* RECORDS TO USE *
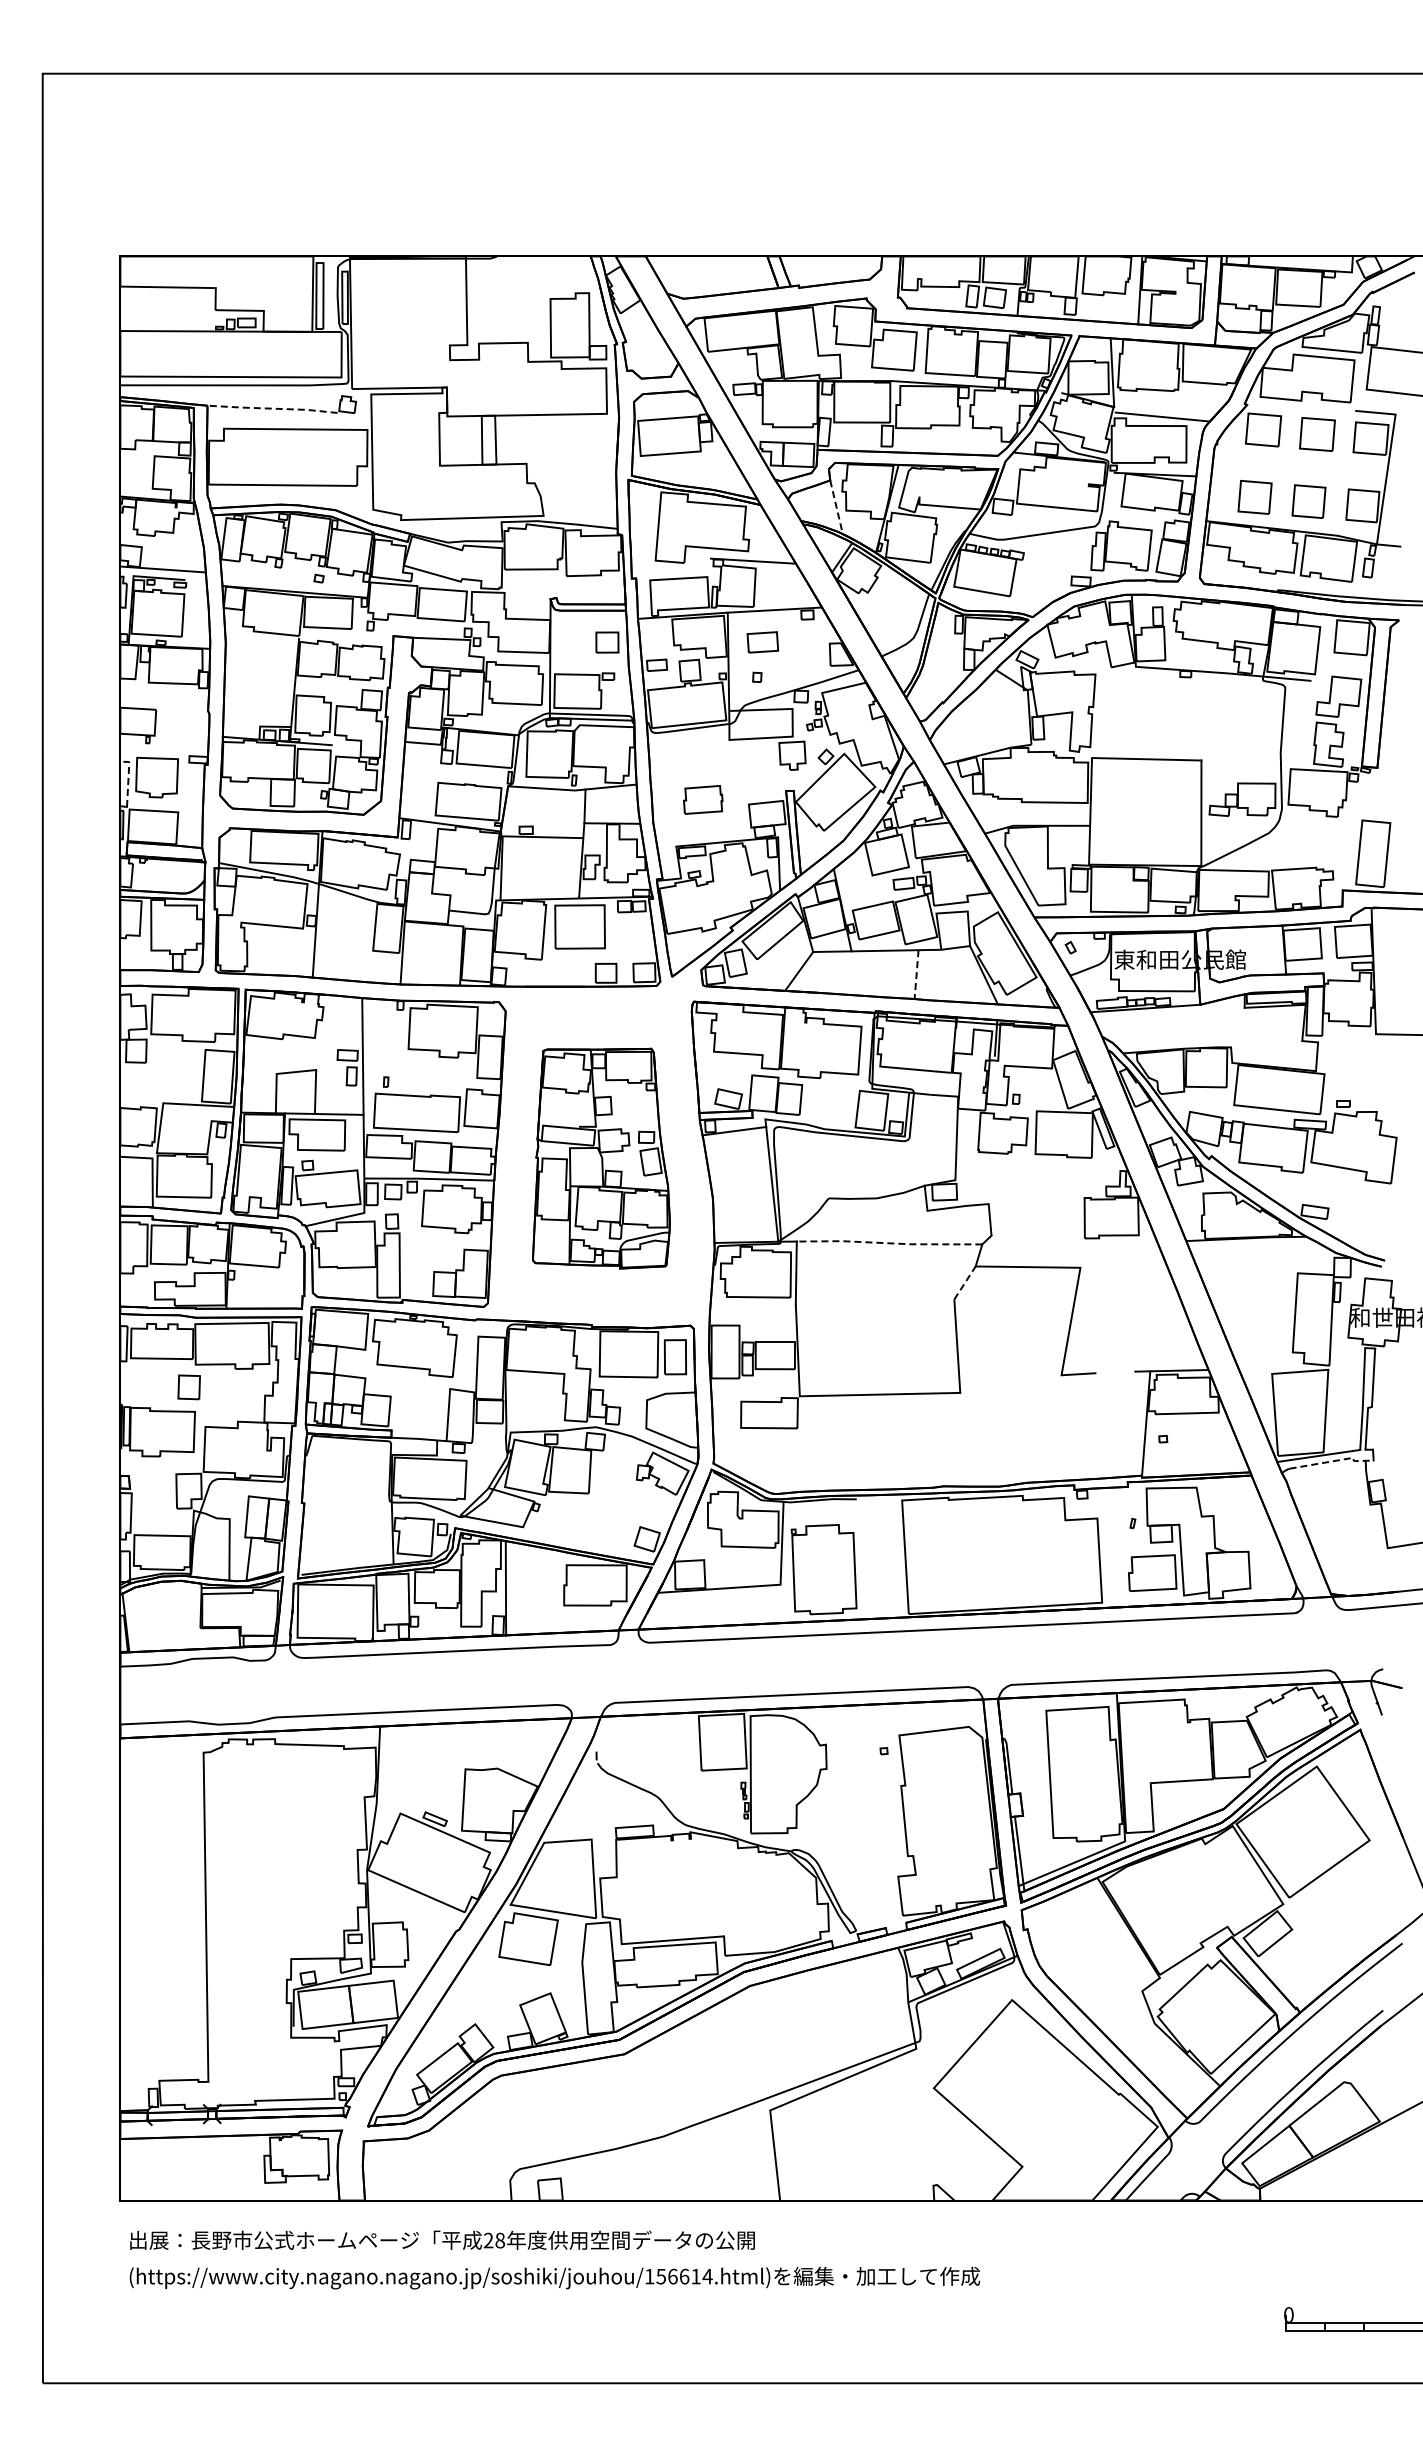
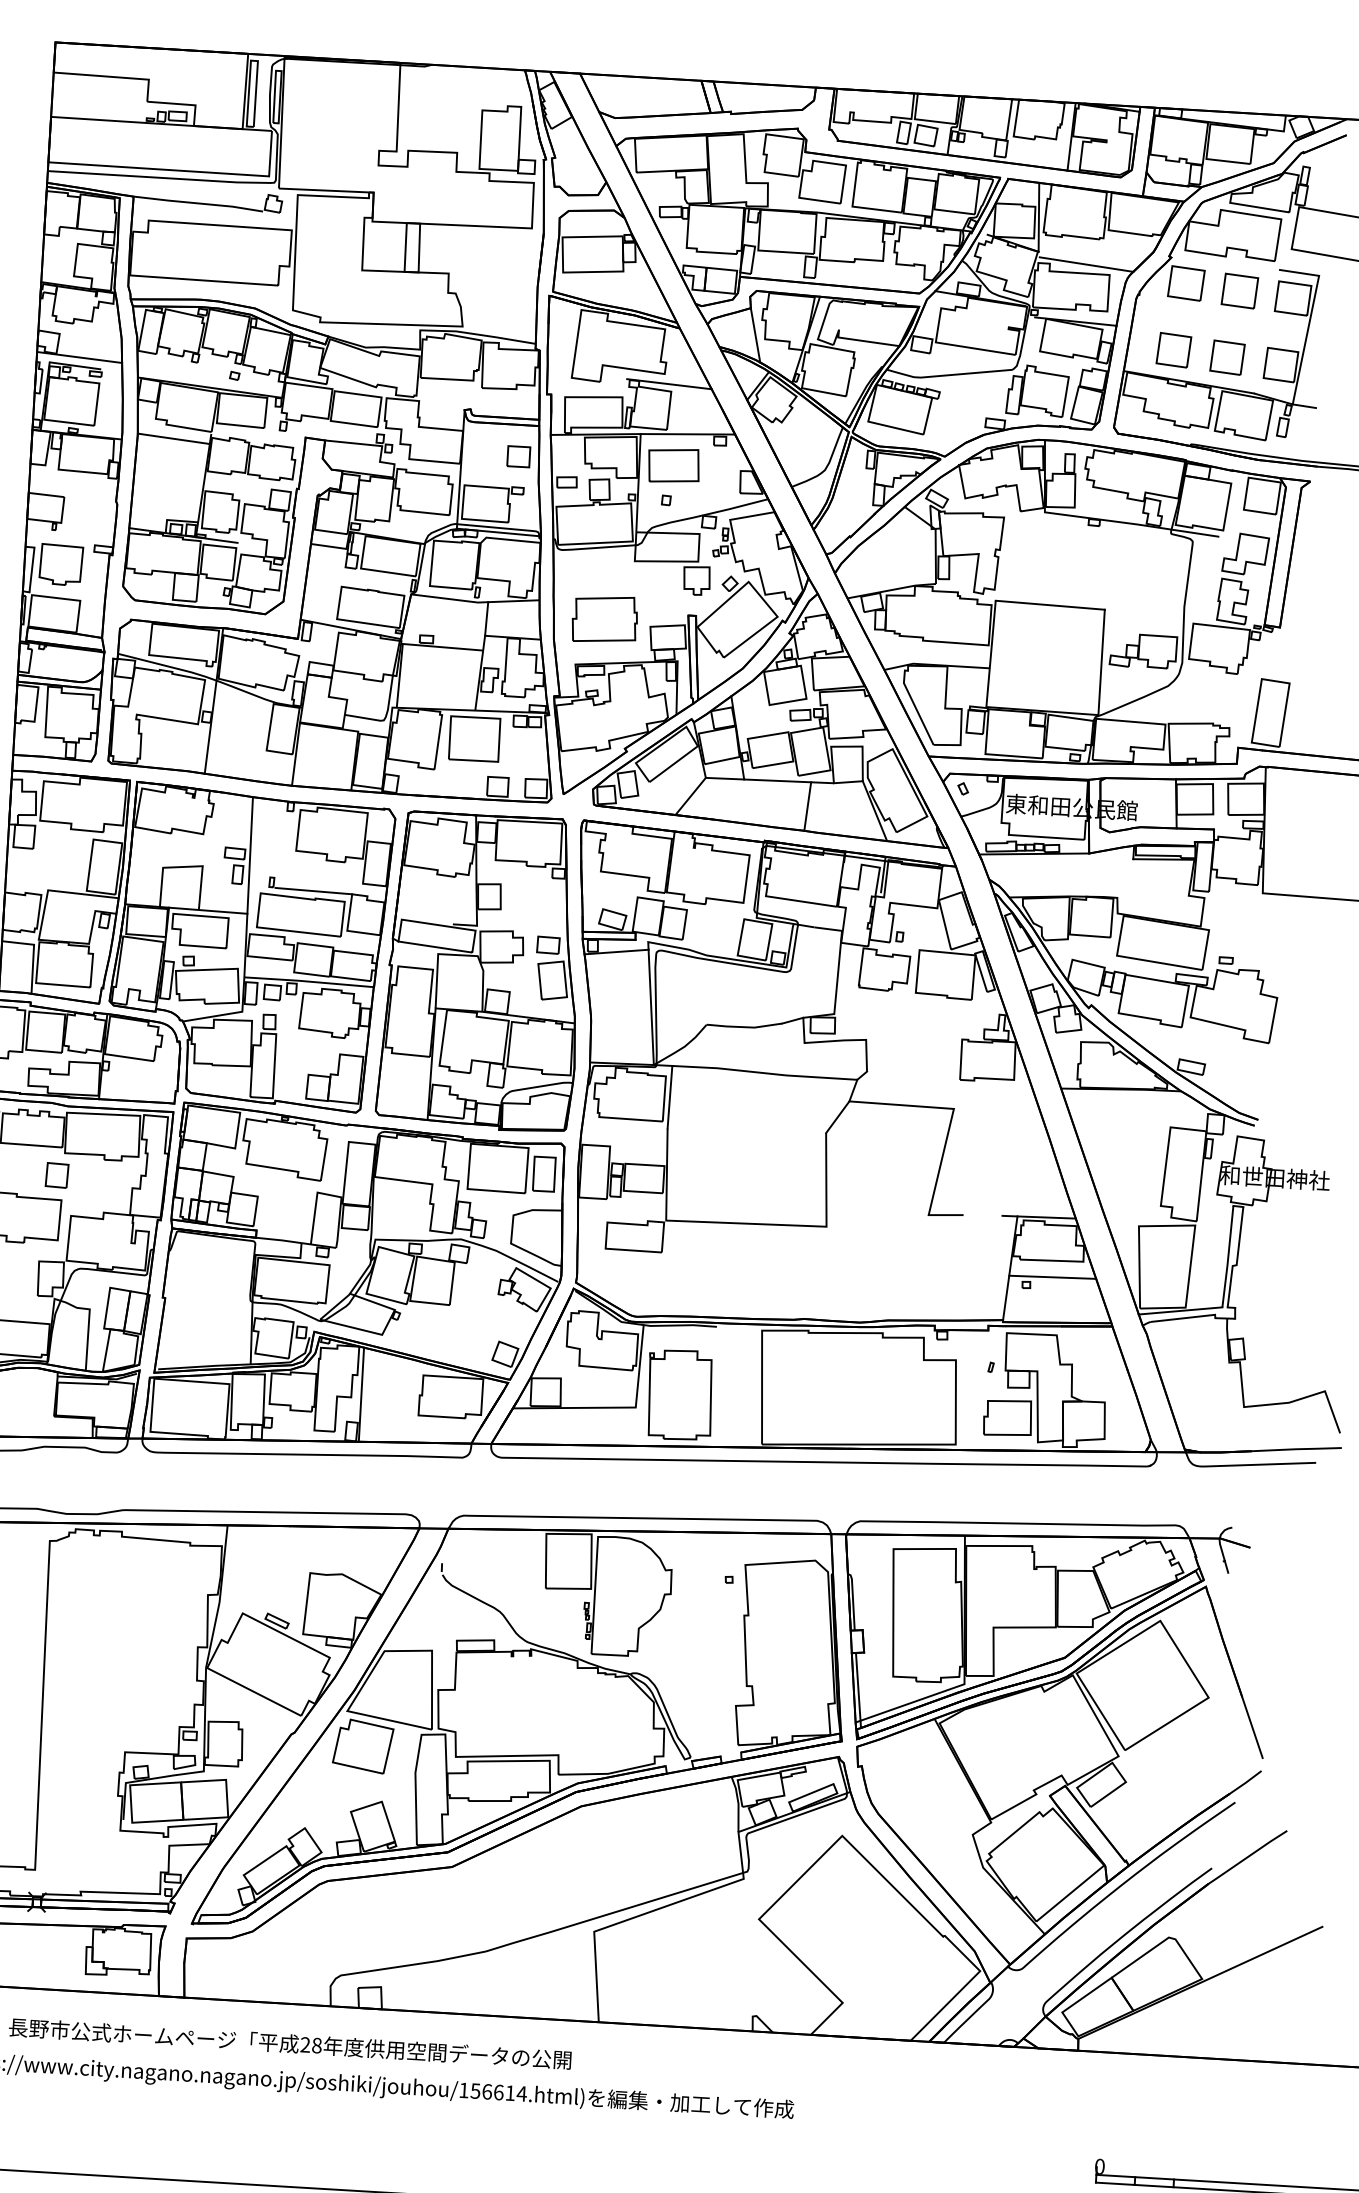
line: (272, 408) -> (198, 203), dashed -> solid
line: (836, 507) -> (755, 335), dashed -> solid
part: (762, 642) -> (673, 465), size x1.67
line: (261, 645) -> (173, 439), added
line: (128, 779) -> (32, 565), dashed -> solid
part: (703, 799) -> (605, 619), size x1.67
line: (916, 975) -> (807, 807), dashed -> solid
line: (428, 1088) -> (313, 891), added
part: (601, 1158) -> (482, 971), size x1.43
line: (889, 1243) -> (764, 1073), dashed -> solid
line: (965, 1282) -> (838, 1116), dashed -> solid
line: (1188, 1430) -> (1052, 1277), added
line: (1334, 1461) -> (1196, 1317), dashed -> solid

* TASK OBJECTIVE *
Nothing but the exact lines of the data above, from the line containing "line: (1188, 1430) -> (1052, 1277), added" through the last, should appear in the answer.

* WRITTEN ANSWER *
line: (1188, 1430) -> (1052, 1277), added
line: (1334, 1461) -> (1196, 1317), dashed -> solid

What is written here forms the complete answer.